(The following statement was released by the rating agency)
March 2 - Standard & Poor’s Ratings Services said today that Fannie Mae’s FNM.N FNM.P (senior unsecured debt: AAA/Stable/—) reported fourth-quarter and full-year 2009 earnings and credit costs are in line with our expectations. Fannie Mae reported a net loss of $15.2 billion in fourth-quarter 2009.
Fannie incurred the loss despite a sequential improvement in credit costs as the provision for credit losses declined to $12.2 billion from $21.9 billion in the third quarter.
Management states that serious delinquencies (more than 90 days past due) in its $3.2 trillion mortgage credit book of business are stabilizing and new serious delinquency rates are lower. Specifically, however, the serious delinquency rate in its single-family book of business increased to 5.38% from 4.72% in the third quarter.
Fannie’s allowance represents 2.10% of loans, down slightly from 2.14% in the third quarter. In the fourth quarter, Fannie Mae also wrote off all of its $5.0 billion low-income housing tax credit investments, which did not surprise us. The company was not permitted to monetize the tax credits, and it is unlikely Fannie will use them itself because its future profitability is uncertain.
Importantly, Fannie continues to execute successfully its primary public-policy mission of providing liquidity to the U.S. mortgage market. Persistent low funding costs have kept mortgage rates low for potential home buyers. Fannie has also experienced consistent demand for its securities from global investors and has gradually been able to issue in the two-to-five-year maturity range.
Effective Jan. 1, 2010, Fannie Mae brought an additional $2.4 trillion of its guaranty book of business on to the balance sheet under SFAS 166/167.
Therefore, Fannie Mae expects to reflect approximately 18 million loans on its books compared with approximately two million loans as of Dec. 31, 2009. Management estimates that the cumulative effect of adopting FAS 166/167 will boost its net worth by $2 billion to $4 billion in its first-quarter 2010 results.
We have four main observations on Fannie Mae’s full-year 2009 results. First, we expect credit quality to continue to deteriorate, albeit at a more modest rate during 2010.
Fannie Mae’s serious delinquency rate was 5.38%, an increase of 66 basis points from the third quarter. Total nonperforming loans represent a significant 6.7% of the $3.2 trillion mortgage credit book of business.
Net charge-offs increased to $32.5 billion in 2009 from $6.6 billion for 2008. Management significantly built reserves in anticipation of expected losses. We now expect the charge-offs to materialize and accelerate as more delinquent loans are moved through the loan resolution process, which includes modification attempts, and ultimately—if needed—foreclosure and real estate owned.
Although Fannie Mae has been building reserves ($64.9 billion at year-end 2009), they represent a modest 2.10% of the mortgage portfolio. We therefore believe provisioning could remain elevated during 2010. Second, we believe earnings could be challenged throughout 2010. Fannie Mae recorded a $74.4 billion net loss for 2009 after dividends to Treasury, compared to $59.8 billion for full-year 2008.

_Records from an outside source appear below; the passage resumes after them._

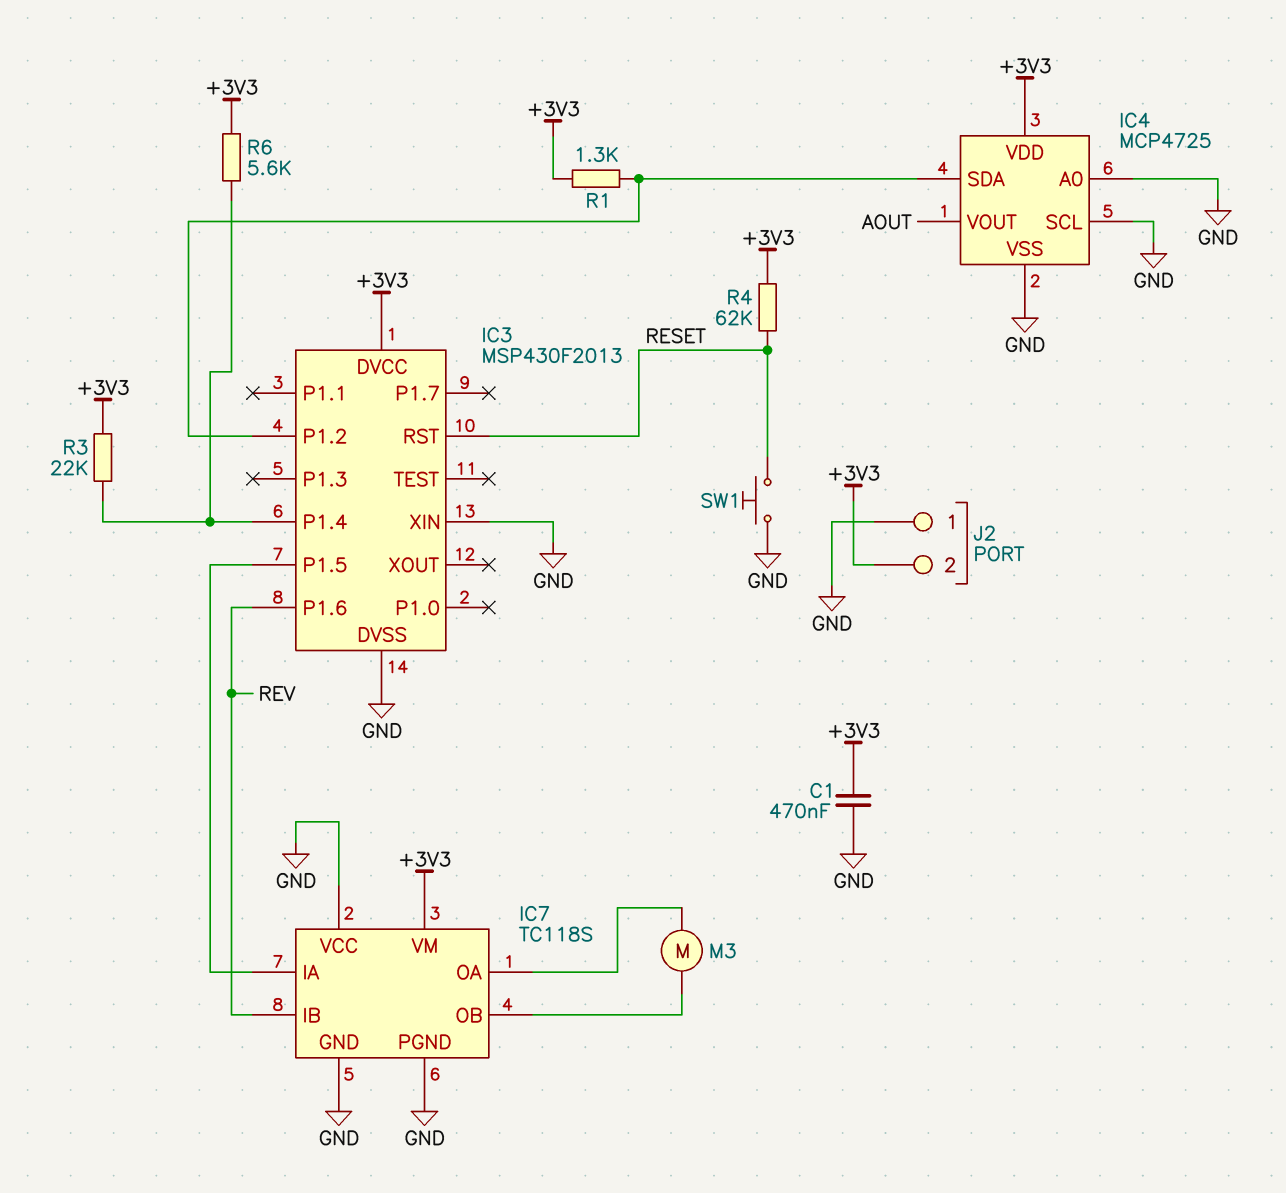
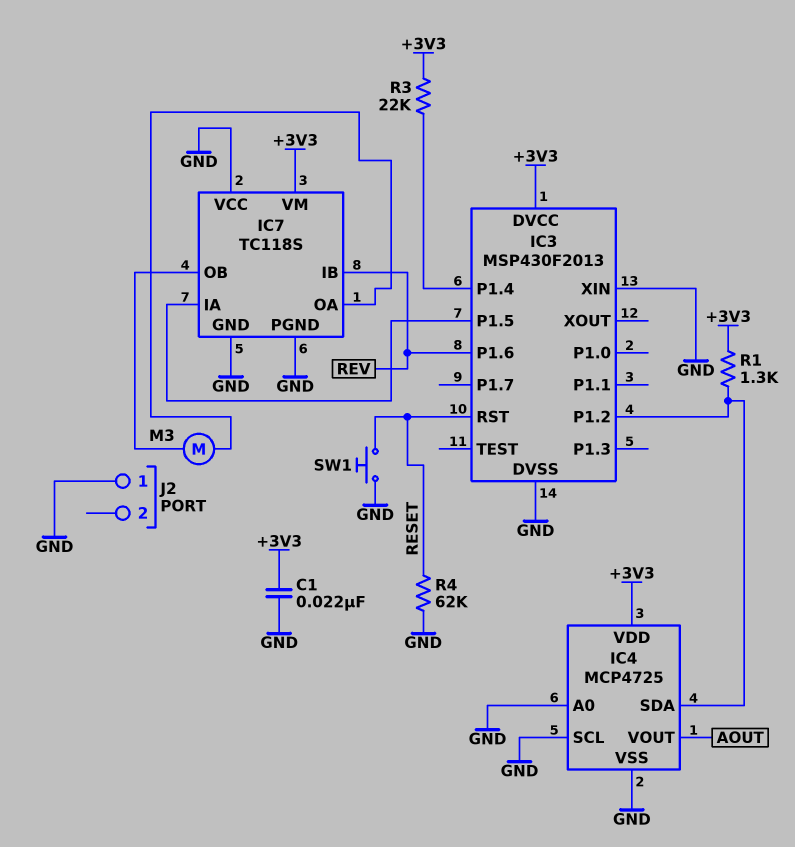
C1: 470nF (+3V3, GND) -> 22nF (+3V3, GND)
J2 pin 2: +3V3 -> none
R4: 62k (+3V3, RESET) -> 62k (GND, RESET)
R6: 5.6k (+3V3, IC3/P1.4) -> none

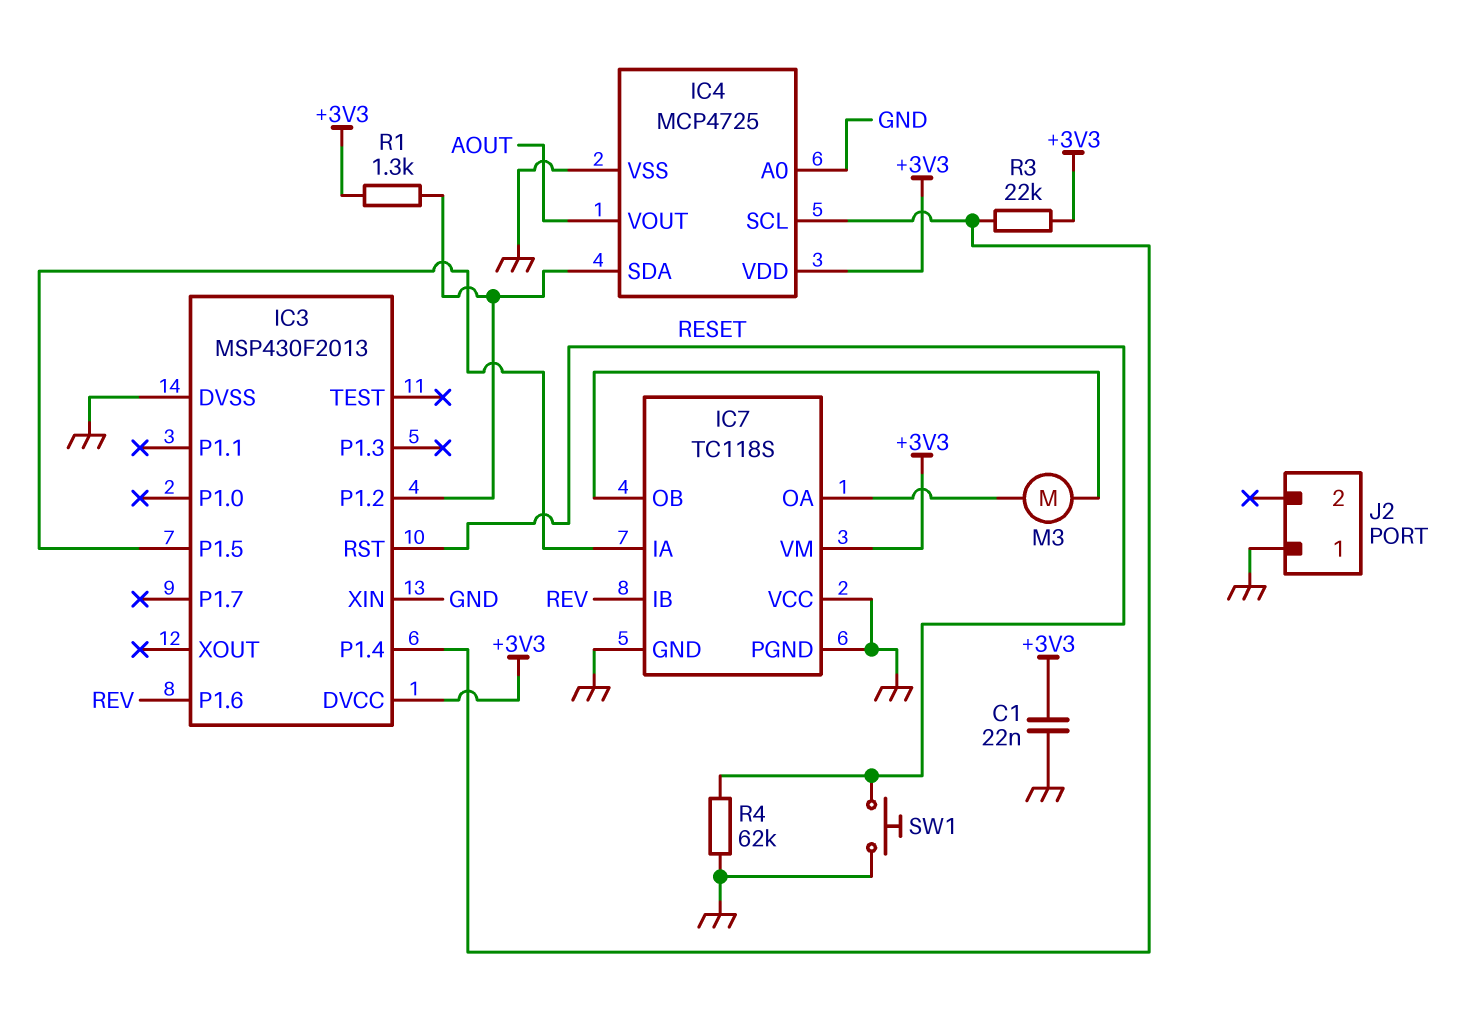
IC4 pin SCL: GND -> IC3/P1.4

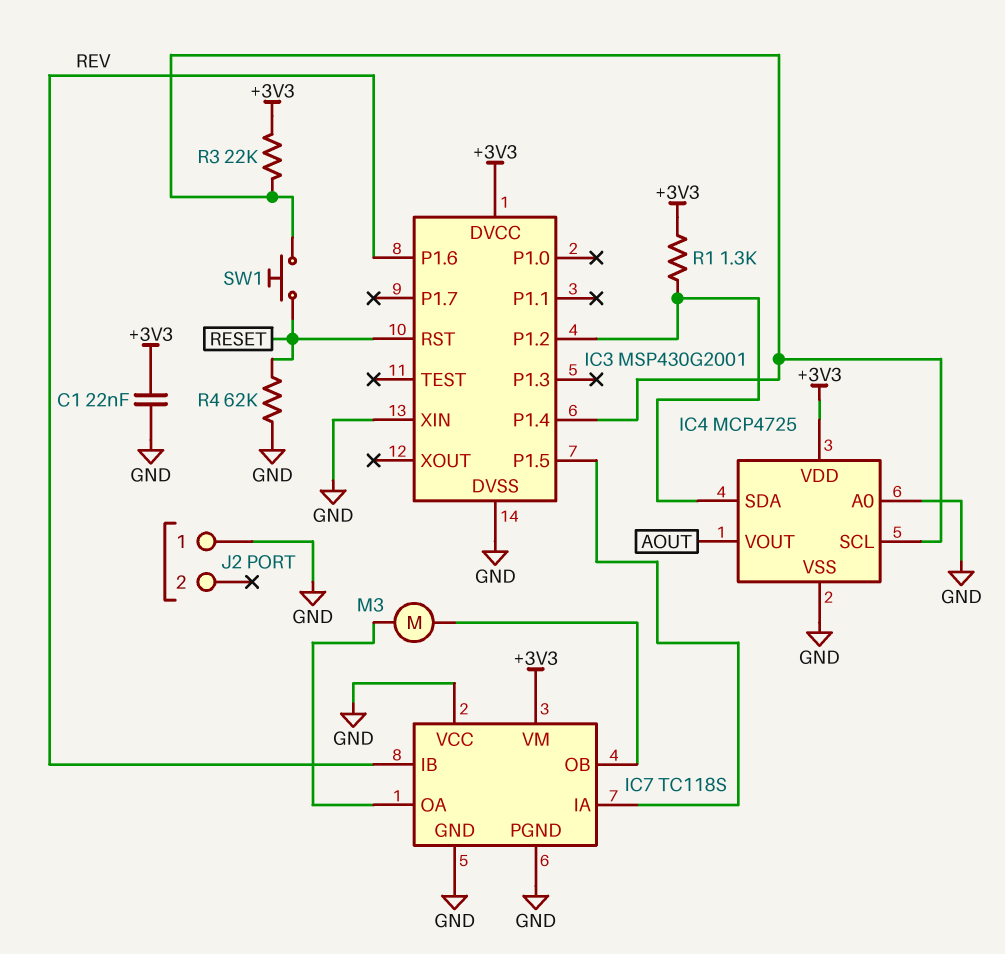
IC3: MSP430F2013 -> MSP430G2001
SW1: button (GND, RESET) -> button (IC3/P1.4, RESET)

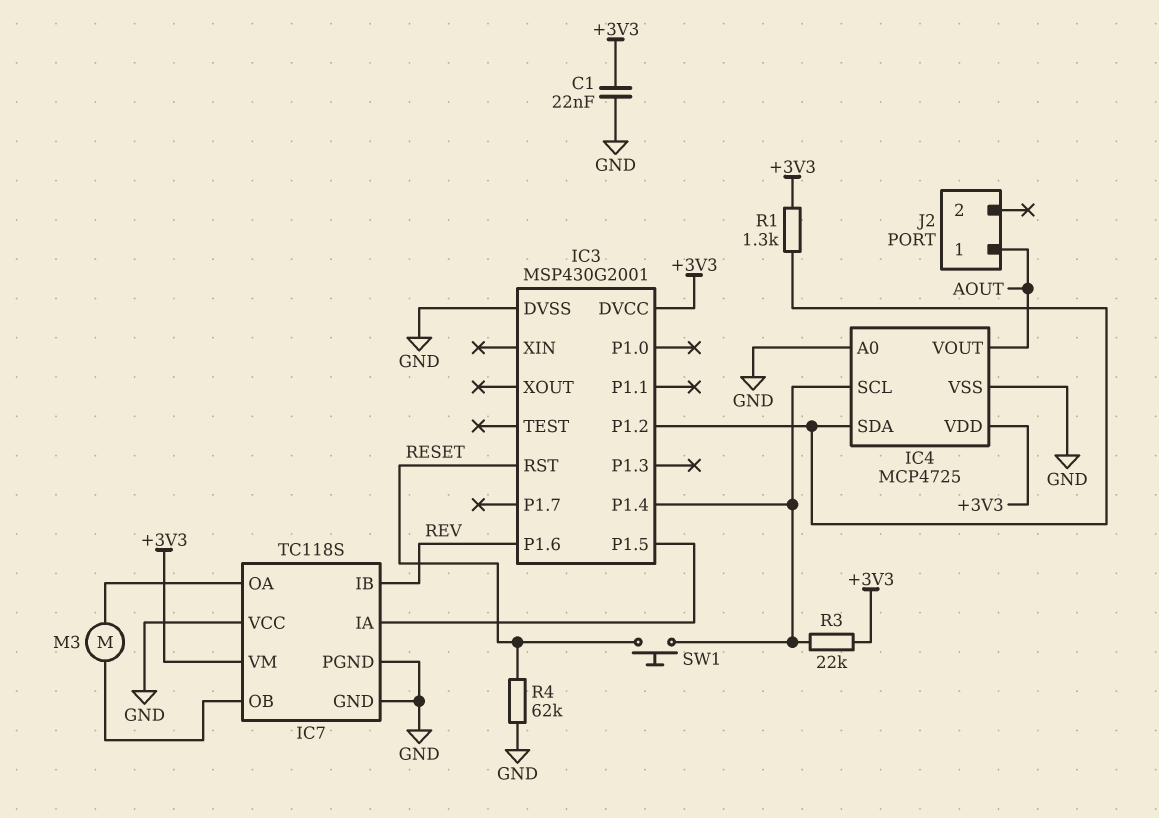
IC3 pin XIN: GND -> none
J2 pin 1: GND -> AOUT

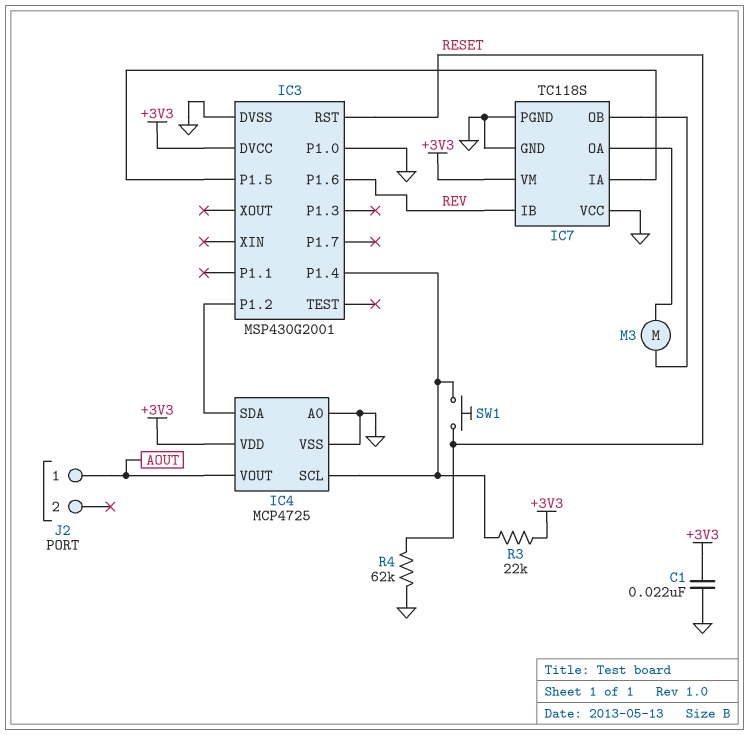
IC3 pin P1.0: none -> GND
R1: 1.3k (+3V3, IC3/P1.2) -> none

For 2010, we believe that pretax, preprovision income could still be lower than credit costs as funding costs stabilize and potentially increase, while credit costs will likely stay elevated. Third, we believe that Fannie Mae will need additional funding from the U.S. Treasury. Continued earnings pressure could result in additional draws under the Treasury’s Purchase Agreement.
Fourth, we believe that the dividend burden is not sustainable. The liquidation preference of the company’s senior preferred stock was $76.2 billion as of year-end 2009.
At a 10% rate, Fannie Mae’s Treasury dividends would be $7.6 billion. We believe that the dividend burden could increase substantially during the next few quarters, especially in light of further anticipated draws as the company’s credit costs remain elevated.